ALFONSO XII Y LA CORONA MALDITA (Premio Hispania de Novela Histórica 2017)
El coronel Federico Puig Romero es asesinado en su vivienda dentro del cuartel de San Gil de Madrid. Su esposa y dos hijos escuchan todo tras una puerta, temiendo también por su vida. La reina Isabel II protege especialmente a esta familia que se ve obligada a silenciar los hechos, falseados por el gobierno. La autora, descendiente de Federico, alterna los relatos de su abuela con la historia oculta que detona la escena inicial.

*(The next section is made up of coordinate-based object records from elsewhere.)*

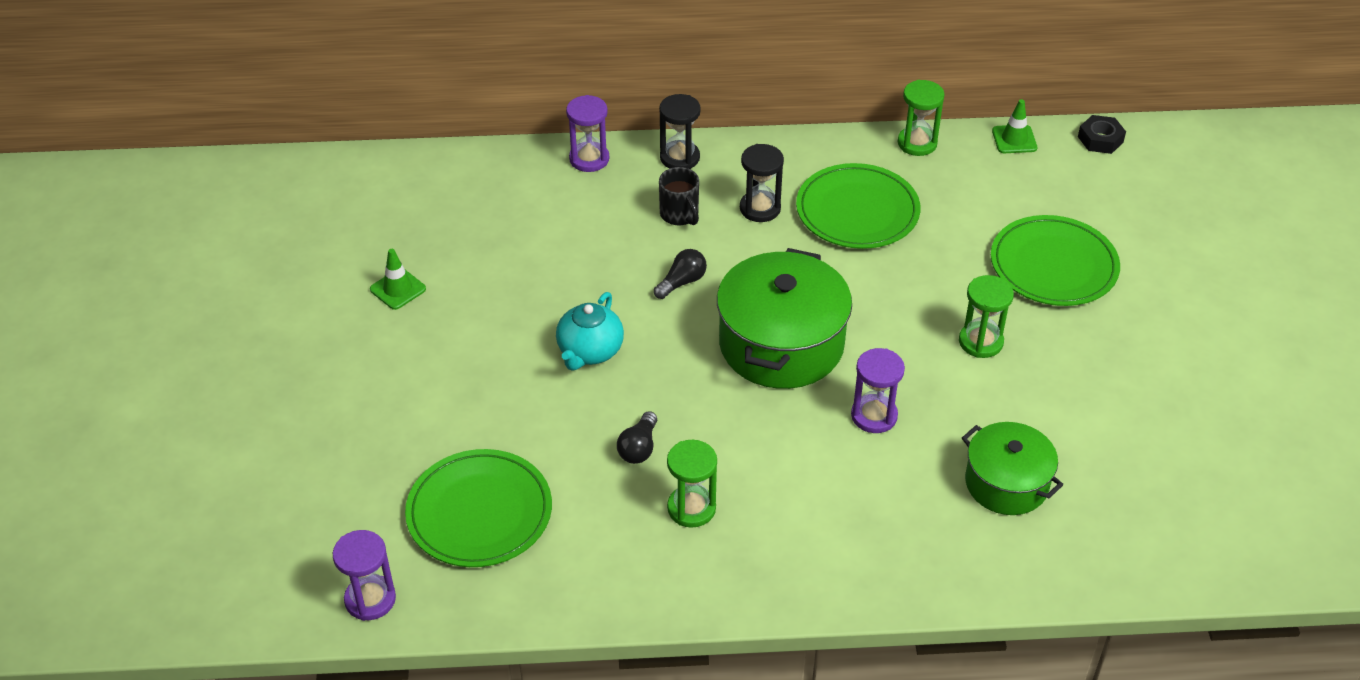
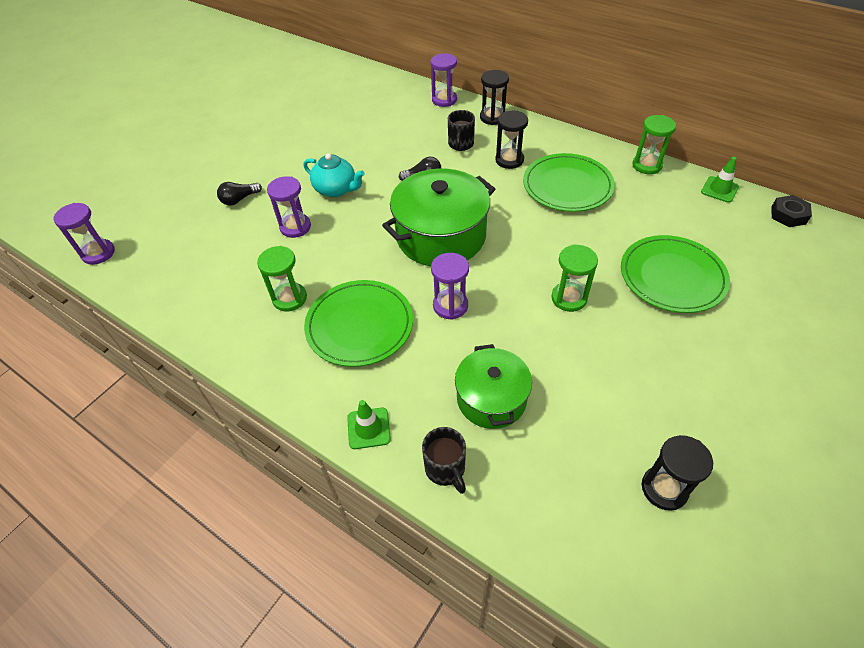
camera: 40 degrees right, 5 degrees up
(398, 289) = (286, 120): green traffic cone -> green traffic cone (368, 428)
(479, 512) = (192, 240): green plate -> green plate (359, 325)
(589, 351) = (336, 189): turquoise teapot -> turquoise teapot turned 120 degrees counterclockwise
(595, 425) = (295, 227): none -> purple hourglass
(639, 448) = (302, 250): black light bulb -> black light bulb (239, 199)
(1030, 569) = (445, 469): none -> black mug
(1213, 470) = (664, 489): none -> black hourglass

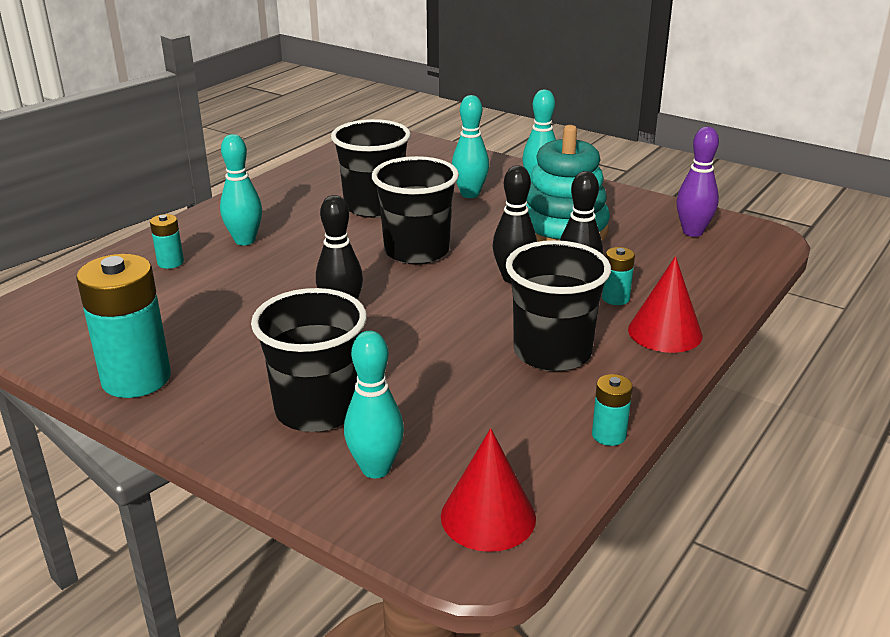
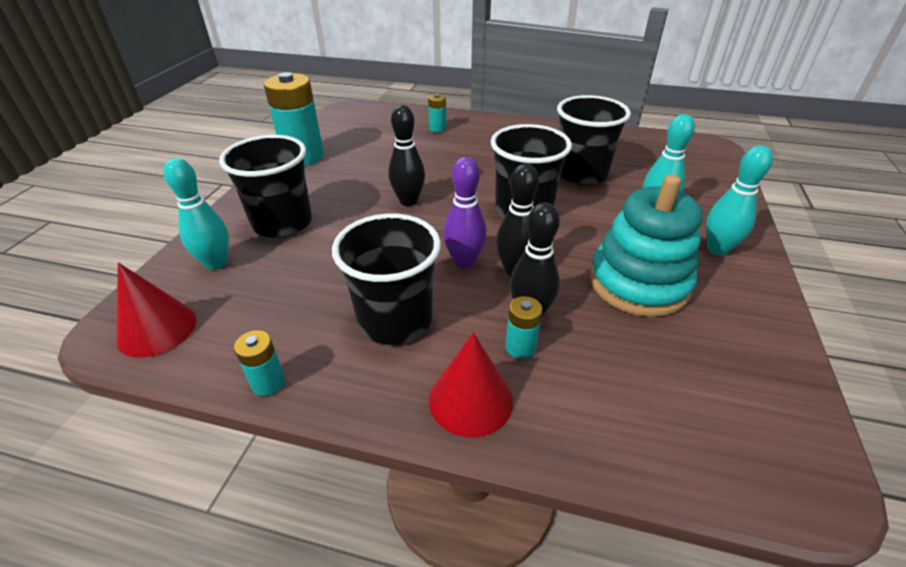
camera: 70 degrees right, 10 degrees up
(245, 241) = (483, 142): turquoise bowling pin -> none
(692, 232) = (738, 394): purple bowling pin -> purple bowling pin (464, 262)

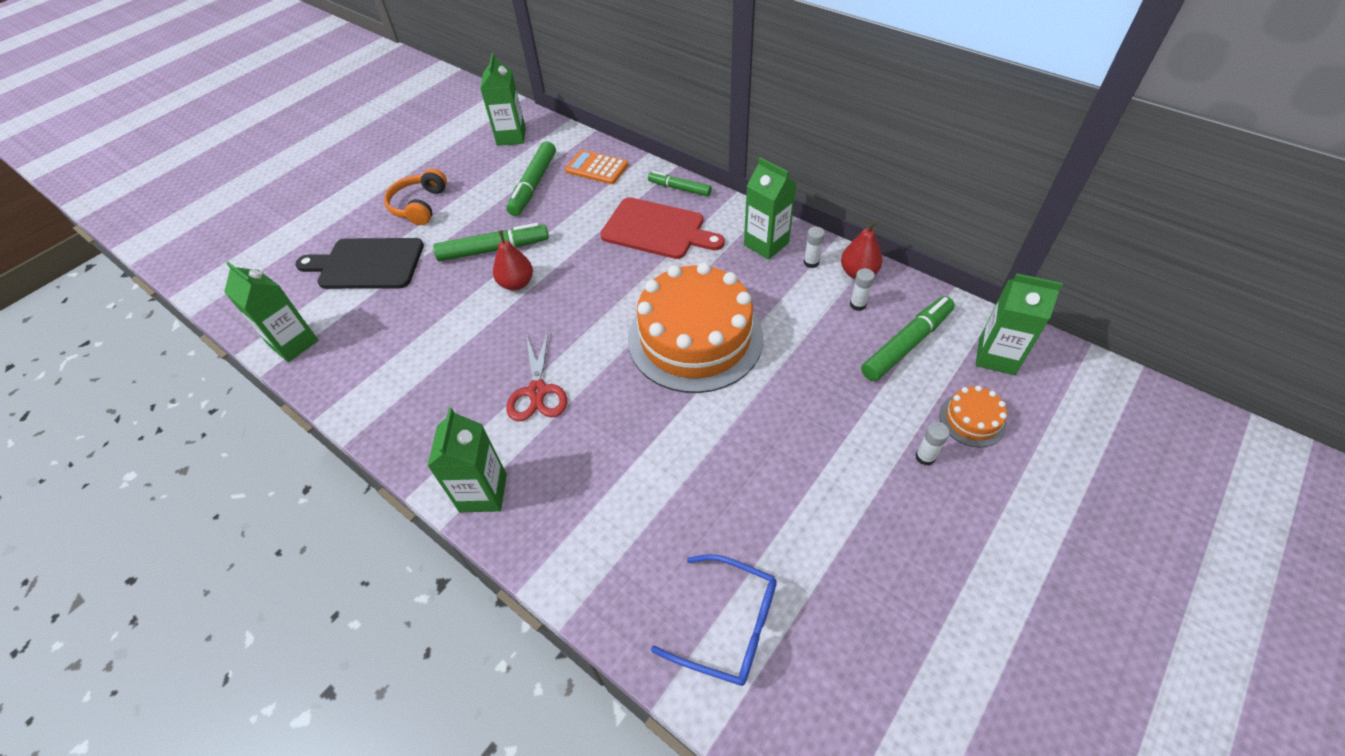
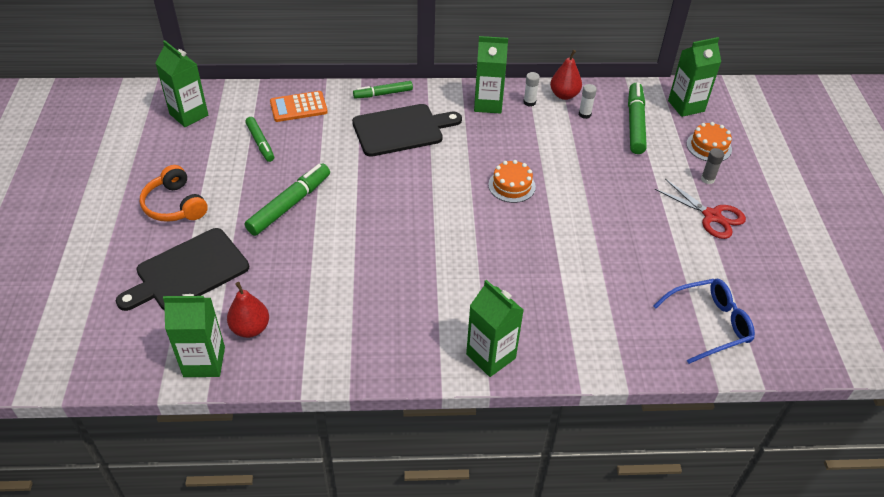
camera: 45 degrees left, 5 degrees down
(516, 283) = (341, 218): red pear -> red pear (250, 328)
(533, 185) = (260, 143): green marker -> green marker, size x0.63
(537, 391) = (448, 277): red scissors -> red scissors (712, 216)
(657, 229) = (402, 130): red cutting board -> black cutting board
(695, 338) = (512, 186): orange cake -> orange cake, size x0.42
(925, 457) = (707, 179): white glue stick -> grey glue stick

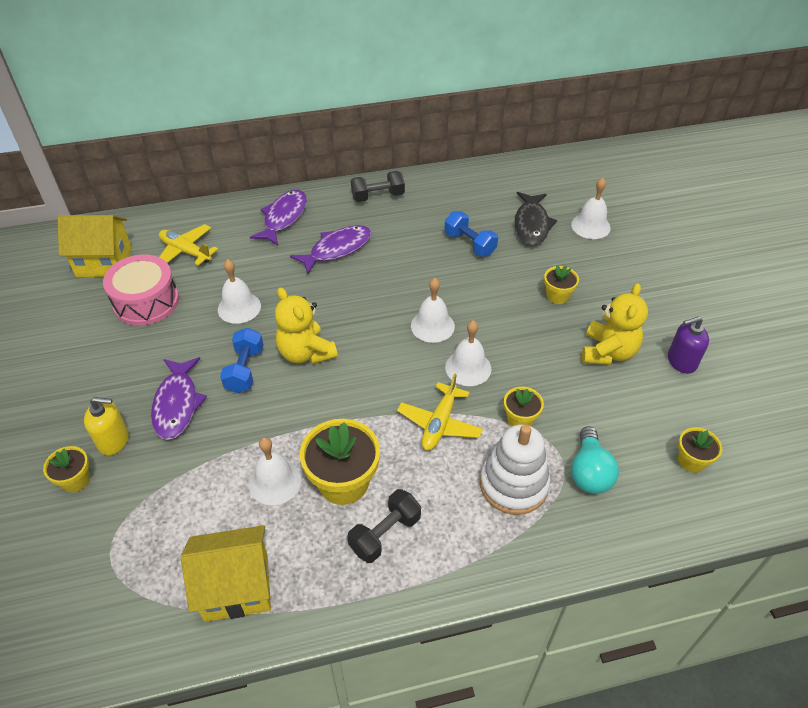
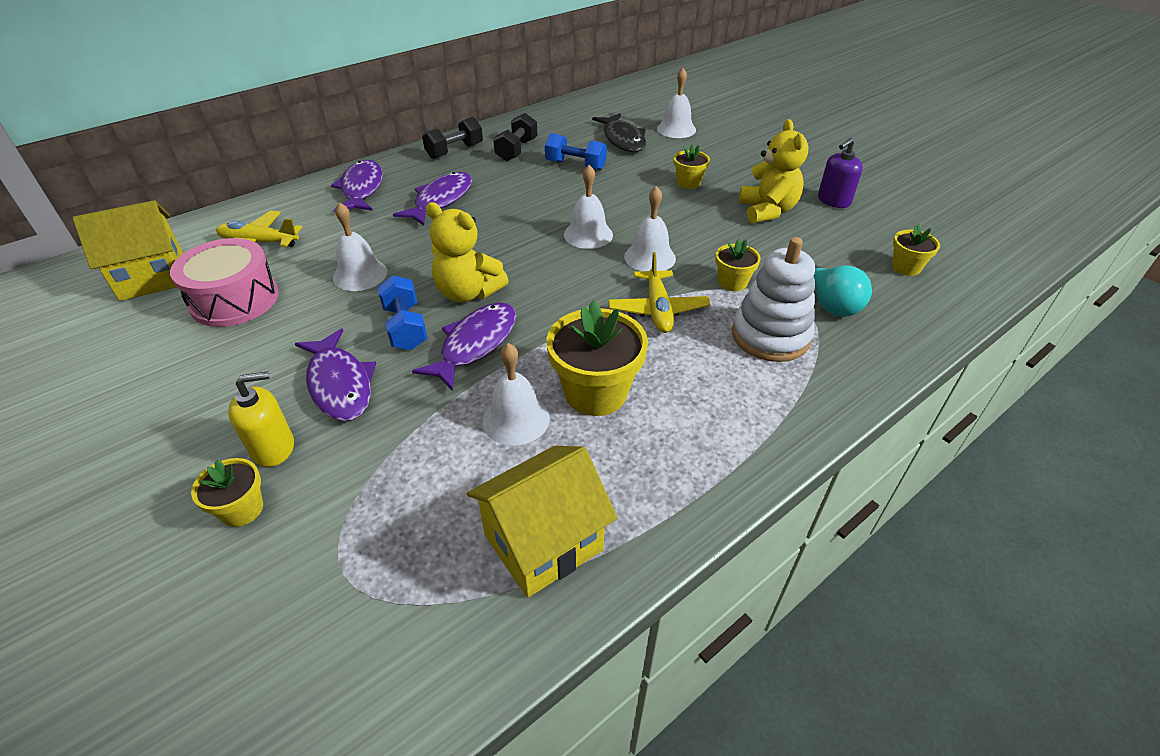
camera: 25 degrees left, 5 degrees down
(284, 404) = (475, 344): none -> purple fish
(385, 534) = (677, 423): black dumbbell -> black dumbbell (517, 150)

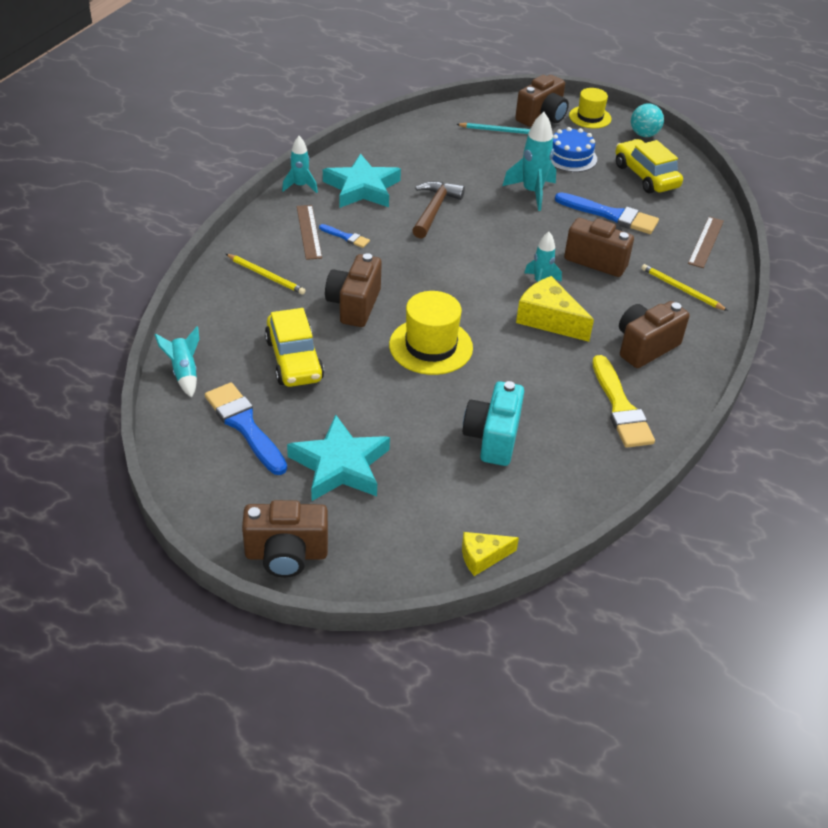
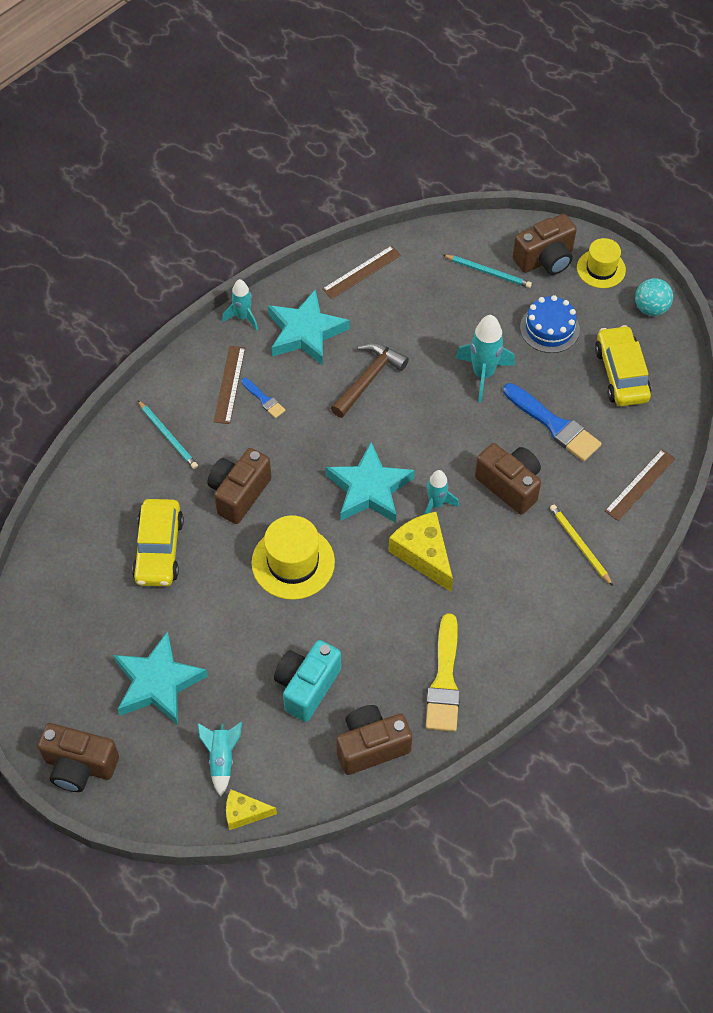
camera: 20 degrees right, 15 degrees up
(184, 373) = (55, 542): turquoise rocket -> turquoise rocket (221, 759)
(244, 425) = (89, 617): blue brush -> none
(266, 276) = (168, 436): yellow pencil -> turquoise pencil
(392, 144) = (361, 272): none -> brown ruler
(474, 282) = (369, 489): none -> turquoise star
(645, 347) = (504, 612): brown camera -> brown camera (371, 746)

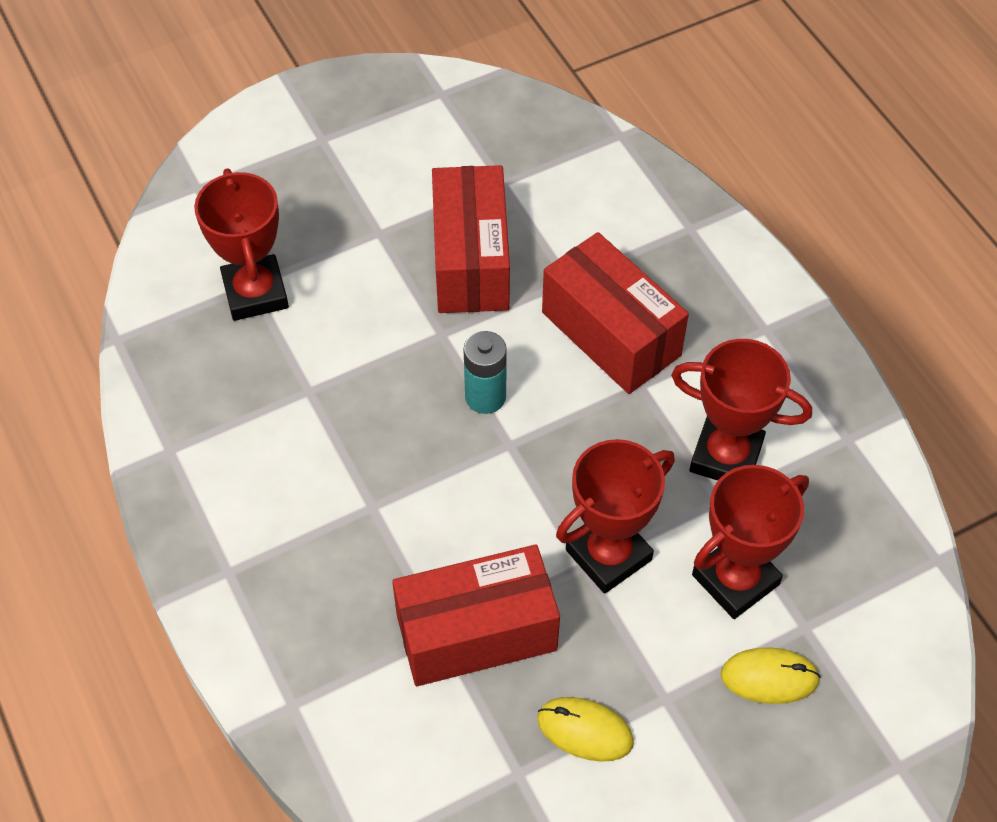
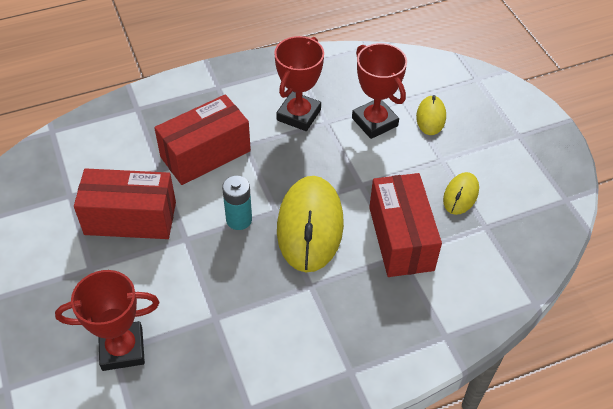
camera: 85 degrees left, 5 degrees down
(485, 496) = (310, 226): none -> yellow mouse
(608, 555) = (355, 172): red trophy -> none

Todo comienza en 1815, cuando Fernando VII se encapricha de la madre de Federico, Gertrudis Romero, quien parece encarnar la historia bíblica de Betsabé, embarazada del rey David, responsable del asesinato de su marido. Sobrevuela, así, la maldición de este pecado sobre ambas dinastías, llegando al propio descendiente de Gertrudis, Federico Puig Romero, sometido a una experiencia paralela con Isabel II que dará como fruto a Alfonso XII. Diferentes épocas de una España convulsa en las calles y los tálamos reales: intrigas palaciegas y traiciones políticas y amorosas se suceden en esta novela escrita después de una impecable investigación histórico-social.